京都橘高校吹奏楽部のマーチングブラスバンドが2022年10月10日の台湾の国慶節(建国記念日)に総統府広場で行われたセレモニーに招かれ、大喝采を浴びた。このとき台湾のネット上で「なぜ高校生にこんなことができるんだ!?」との声が上がった。その中に、日本には「部活」というのがあって、台湾の高校生が塾に行っている間もずっと練習しているんだ、という回答があったという。

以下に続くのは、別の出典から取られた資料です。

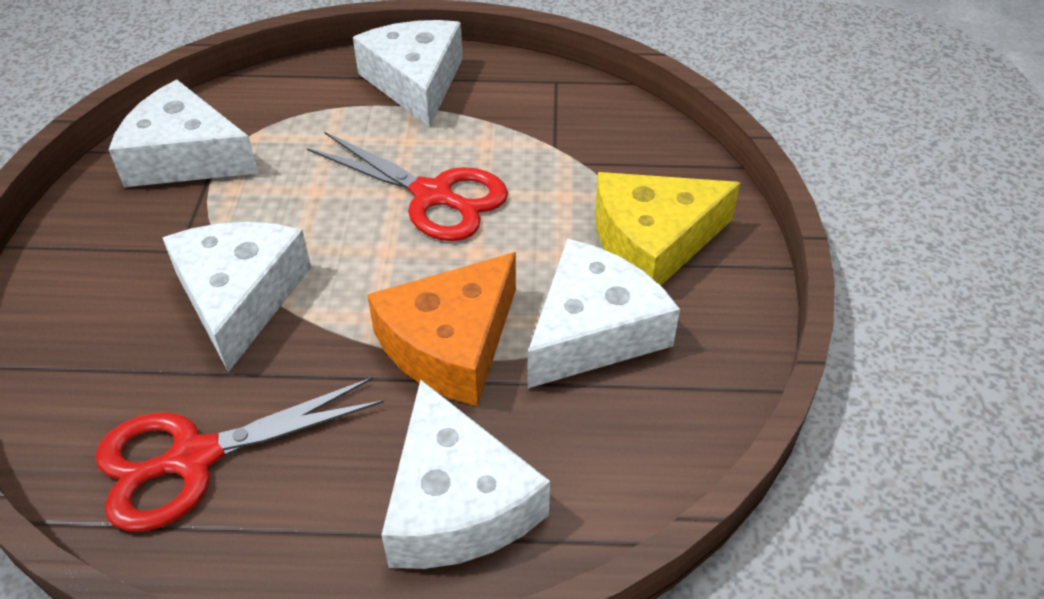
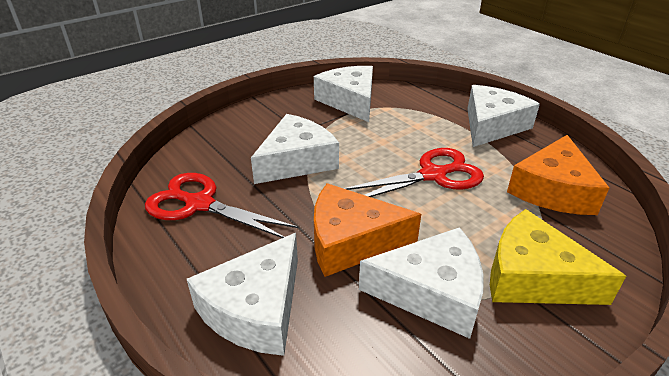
camera: 50 degrees right, 10 degrees down
(433, 196) = (433, 175): red scissors -> red scissors turned 105 degrees counterclockwise
(567, 129) = (553, 190): none -> orange cheese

「受験熱の激しい韓国や台湾では、部活のために朝練や放課後に何時間も練習するなんて考えられません。日本は工業高校から大企業に入ることができたり、美容師が高い評価を受けたり、と韓国や台湾に比べると進路が複線的で、甲子園の高校野球で盛り上がったりする(できる)のも、そうしたことが背景にあると考えています。マニュアルワーカーでも『職人』に対する評価が日本では高い、というのが韓国や台湾にはない特徴だと思います」
その上で瀬地山さんはこう指摘する。
「こうしたことが、日本の大学進学率をある水準で留まらせ、あくまで相対的にですが、韓国や台湾、中国に比べると受験戦争が過熱化せず、少子化には直結しない要因になっていると考えています」
アメリカが民主主義のお手本とは言いづらくなる状況が続くなか、東アジアの民主主義はどんな進路をたどるのか。軍事・政治大国化している中国の影響力抜きには語れない、と瀬地山さんは言う。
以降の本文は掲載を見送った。